Probably only the die-hards would read this as an abstract reference to SUSPIRIA, whose infamous opening scene involves a furtive (and voyeuristic) visit to a ballet academy in the pouring rain.

Finally, I wanted to salute the MVP of CARLITO'S WAY: Dancing Phone Call Woman. Allow me to explain.

At El Paraiso, Carlito's dance club (the name is a reference to the sandwich shop in SCARFACE), the revelers revel mostly in bottom-shelf cocaine and top-shelf disco.

De Palma is brilliant at staging group scenes with dozens of extras. Look no further than the "Relax" scene from BODY DOUBLE. Some directors don't direct their extras at all, some use an assistant director, and some assistant directors just tell the performers where to stand. De Palma is precise––incredibly so––and practically every single extra is doing something specific and visually interesting. There are no rooms of people randomly milling about, mumbling "peas and carrots, peas and carrots," wondering what the hell to do with their hands. This leads me to the all-star background artist of CARLITO'S WAY: Dancing Phone Call Woman. As De Palma's camera roams the room, in one corner, behind an open door, there is a woman on the phone. No, she is not merely on the phone––she is shaking a maraca while on the phone. And, no, she is not merely shaking a maraca while on the phone––she is dancing up a storm, twirling like Stevie Nicks, shaking a maraca, and beaming like a beauty contestant––all while making a phone call from a land line with a spiral-coil cord. 

I salute you, Twirling-Dancing-Maraca-Phone Call Woman. You are a special, irreplaceable thread in the tapestry that is CARLITO'S WAY. You are a goddamned champion.

Sunday, June 17, 2012

Only now does it occur to me... SNAKE EYES

 Only now does it occur to me...  that Nic Cage once played Rick Santorum in SNAKE EYES, the biopic focusing on his lesser-known early career as a sleazy Atlantic City cop.

Tuesday, May 22, 2012

Only now does it occur to me... FAMILY BUSINESS

Boyhood is often populated by absurdist hypotheticals, often involving fantastical one-on-one duels.  For whatever reason, idle chatter of this variety makes waiting in line in the cafeteria or loitering out front before the bell rings in the morning that much more tolerable.  Who would win in a fight between Robocop and Boba Fett?  The Nazi Mechanic from RAIDERS OF THE LOST ARK or the Monstrous Thugee from INDIANA JONES AND THE TEMPLE OF DOOM?  Superman or Godzilla?  One might assume that these hypotheticals would end in the post-adolescent era, but here I am, decades later, writing about Charles Bronson vs. Clint Eastwood, and Arnold Schwarzenegger vs. Sylvester Stallone, and Michael Ironside vs. Bruce Glover, and all of the other important stuff that really matters. 

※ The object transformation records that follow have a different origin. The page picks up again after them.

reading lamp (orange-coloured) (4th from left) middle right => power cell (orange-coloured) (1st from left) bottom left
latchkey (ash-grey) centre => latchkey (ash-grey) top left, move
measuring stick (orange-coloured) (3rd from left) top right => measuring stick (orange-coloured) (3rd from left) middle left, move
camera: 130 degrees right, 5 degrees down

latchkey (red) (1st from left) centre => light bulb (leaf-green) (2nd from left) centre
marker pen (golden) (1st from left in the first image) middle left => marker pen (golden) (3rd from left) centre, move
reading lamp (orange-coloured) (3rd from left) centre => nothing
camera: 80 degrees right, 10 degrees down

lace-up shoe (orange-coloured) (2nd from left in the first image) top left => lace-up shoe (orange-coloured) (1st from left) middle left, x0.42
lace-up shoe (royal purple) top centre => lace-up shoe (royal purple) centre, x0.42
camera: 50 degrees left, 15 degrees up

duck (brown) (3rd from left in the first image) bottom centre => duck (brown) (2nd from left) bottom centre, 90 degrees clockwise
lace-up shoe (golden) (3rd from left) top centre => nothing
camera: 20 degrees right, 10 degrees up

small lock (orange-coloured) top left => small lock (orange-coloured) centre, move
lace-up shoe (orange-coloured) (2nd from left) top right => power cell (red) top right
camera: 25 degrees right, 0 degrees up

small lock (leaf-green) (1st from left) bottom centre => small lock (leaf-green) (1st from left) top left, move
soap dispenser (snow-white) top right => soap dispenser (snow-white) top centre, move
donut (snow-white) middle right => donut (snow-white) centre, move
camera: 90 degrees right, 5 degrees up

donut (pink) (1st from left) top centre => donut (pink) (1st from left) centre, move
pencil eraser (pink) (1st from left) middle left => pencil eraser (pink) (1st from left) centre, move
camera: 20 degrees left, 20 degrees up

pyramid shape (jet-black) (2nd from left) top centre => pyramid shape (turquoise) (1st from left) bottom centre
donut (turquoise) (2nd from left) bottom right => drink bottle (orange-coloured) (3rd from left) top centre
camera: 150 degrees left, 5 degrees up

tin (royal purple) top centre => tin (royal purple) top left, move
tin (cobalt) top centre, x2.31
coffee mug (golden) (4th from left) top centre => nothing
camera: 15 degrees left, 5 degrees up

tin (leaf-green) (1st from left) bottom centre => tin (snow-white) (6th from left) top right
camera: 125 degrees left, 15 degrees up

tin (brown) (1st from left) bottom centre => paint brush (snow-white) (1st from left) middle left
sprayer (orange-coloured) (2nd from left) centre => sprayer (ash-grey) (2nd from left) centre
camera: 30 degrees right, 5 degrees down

Anyway, never until this evening did I imagine, even in my wildest dreams, that I would one day see the end result of a cinematic duel betwixt ubiquitous Puerto Rican character actor Luis Guzman and 'the Graduate' himself, Dustin Hoffman.  Go ahead and place your schoolyard bets!






 
YAHHH


 
OOOFUS

 
CEEEERUNCH

I s'pose we'll have to award this round to The Hoffman.  And, hopefully, by now associating Dustin Hoffman with one on one brawling on the internet, it will trickle into someone's subconscious and prompt a rental of KRAMER VS. KRAMER under the mistaken pretense that it's a martial arts tournament epic.

Oh, and about the movie itself– let's just say that if you're seeking out a late 80s, early 90s Sidney Lumet New York crime flick, you'd be better off sticking with Q&A.

Friday, May 1, 2009

Film Review: Q&A (1990, Sidney Lumet)

Stars: 4 of 5.
Running Time: 132 minutes.
Notable Cast or Crew: Nick Nolte, Timothy Hutton (Romero's THE DARK HALF, KINSEY, ORDINARY PEOPLE), Luis Guzman (THE LIMEY, THE SUBSTITUTE, TRAFFIC), Armand Assante (THE ODYSSEY TV miniseries, JUDGE DREDD, STRIPTEASE) , Charles S. Dutton (SE7EN, CROCODILE DUNDEE II, SURVIVING THE GAME), Paul Calderon (BAD LIEUTENANT, COP LAND, PULP FICTION), Jenny Lumet (Sidney's daughter, writer of RACHEL GETTING MARRIED), Fyvush Finkel (PICKET FENCES, NIXON), Rubén Blades soundtrack.
Tag-lines: "When the questions are dangerous, the answers can be deadly. " Seriously. What the hell kind of tag-line is that?
Best one-liner: "You know, we knew you was a punk then but you're being a punk now. Yeah, detective, come on, you couldn't find a fucking Jew in Rockaway. You know, you got a badge and a gun but you're still a punk so shut the fuck up."

Q: Has Sidney Lumet ever made a bad movie?
A: Maybe just once. But we're not here to talk about THE WIZ, we're here to talk about Q&A.

Q: So how is Q&A?
A: It's pretty damn brilliant. It's Abel Ferrara gritty, it's got the Lumet police procedural, melodrama, and man vs. the system we've seen in SERPICO and PRINCE OF THE CITY, and it's got a ridiculously good ensemble cast.

Q: How ridiculously good?
A: Nolte is a goddamned powerhouse as the closeted, completely vicious, macho old-school cop. He's corpulent, terrifying, and larger than life.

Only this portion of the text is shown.